The final report on US economic activity in the fourth quarter of last year puts the GDP annualized growth rate at 3.0%, the same as the first revision. The BEA also reports that the final GDP figure for the year was 1.7%, barely into stagnation territory:
Real gross domestic product — the output of goods and services produced by labor and property located in the United States — increased at an annual rate of 3.0 percent in the fourth quarter of 2011 (that is, from the third quarter to the fourth quarter), according to the “third” estimate released by the Bureau of Economic Analysis. In the third quarter, real GDP increased 1.8 percent.
The GDP estimate released today is based on more complete source data than were available for the “second” estimate issued last month. In the second estimate, the increase in real GDP was also 3.0 percent (see “Revisions” on page 3).
Most of the growth in Q4 came from inventory expansion. Real final sales of domestic product only hit 1.1% in Q4, a reversal of Q3:
Real final sales of domestic product — GDP less change in private inventories — increased 1.1 percent in the fourth quarter, compared with an increase of 3.2 percent in the third.
That kind of inventory shift can signal confidence in future growth from retailers and suppliers. If they guess wrong, however, the excess inventory can depress future orders. Yesterday, Commerce reported a 2.2% jump in durable-goods orders in February, but that followed a disastrous 4% drop in January. This quarter seems to indicate that the inventory addition that comprised over half of this growth was a bad bet, and with gas prices rising, we may see inventories expanding from lack of demand again in March and April.
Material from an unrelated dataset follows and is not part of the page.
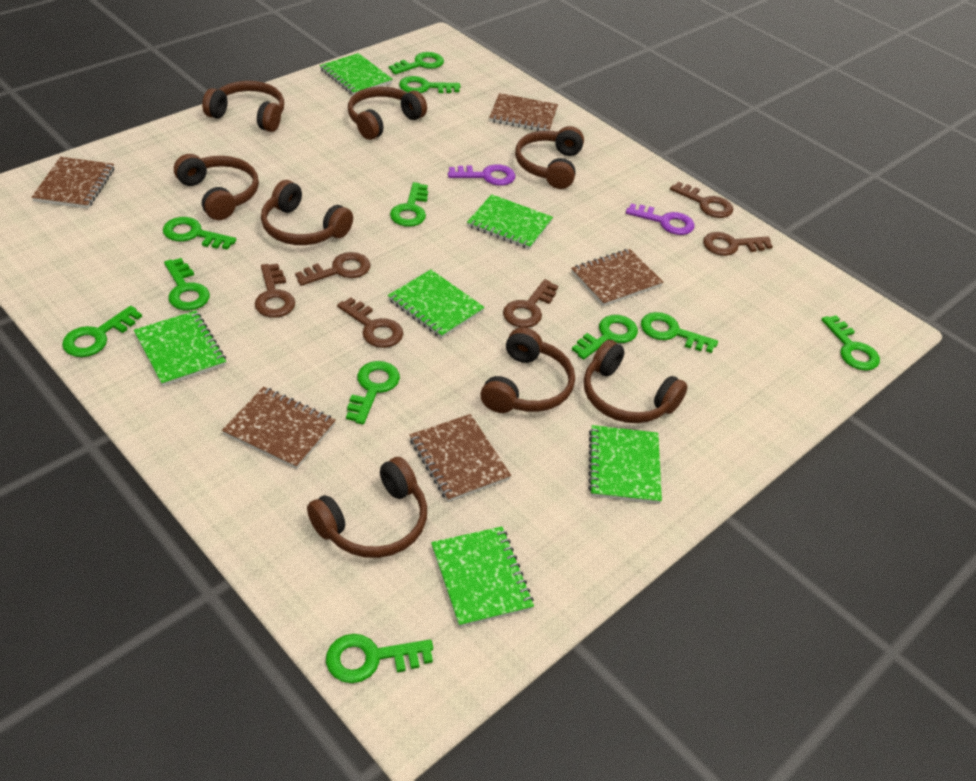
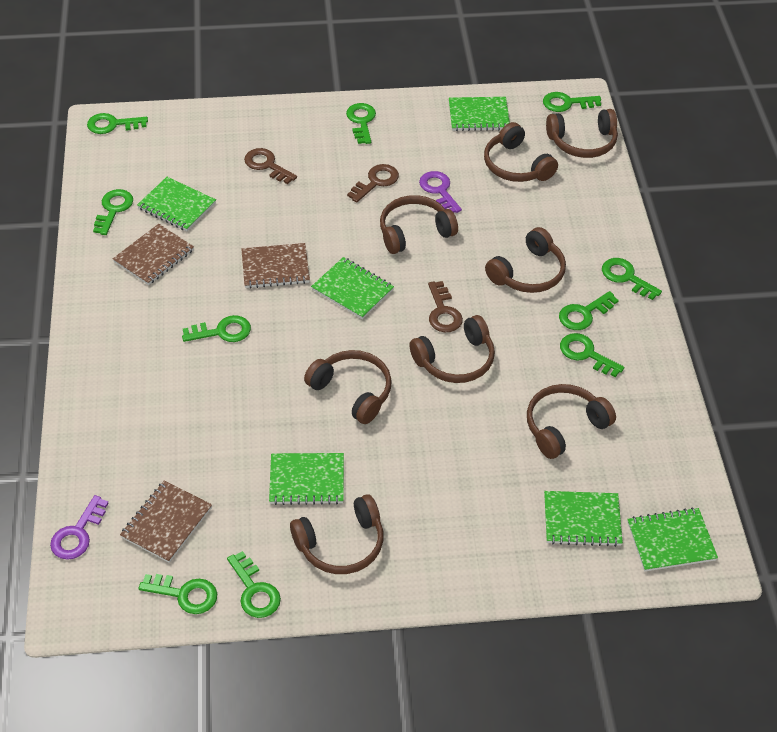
brown key: 6 -> 3
brown notebook: 5 -> 3
green key: 11 -> 10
Reuters gives the report a mixed response:
The U.S. economy expanded a bit more slowly than expected in the fourth quarter while personal income grew at a much faster pace than previously thought, which should help underpin spending this quarter.
At the same time, new U.S. claims for unemployment benefits fell to a fresh four-year low last week, according to a government report that showed ongoing healing in the labor market.
Gross domestic product increased at a 3.0 percent annual rate, the quickest pace since the second quarter of 2010, the Commerce Department said in its final estimate on Thursday, unrevised from last month’s estimate.
That was below most economists’ expectations of 3.2 percent, though some had put the number at 3.0 percent, right on target for the final print. The economy grew at a 1.8 percent rate in the third quarter.
The weekly jobless claims number actually changed very little from the previous few weeks. It has dropped into a range of 350K-370K this quarter, which is an improvement over last year, but the week-to-week changes have been margin-of-error amounts. The real test of these measures will be in Q1 and more so in Q2, when rapidly rising gas prices really start biting into the disposable income of Americans.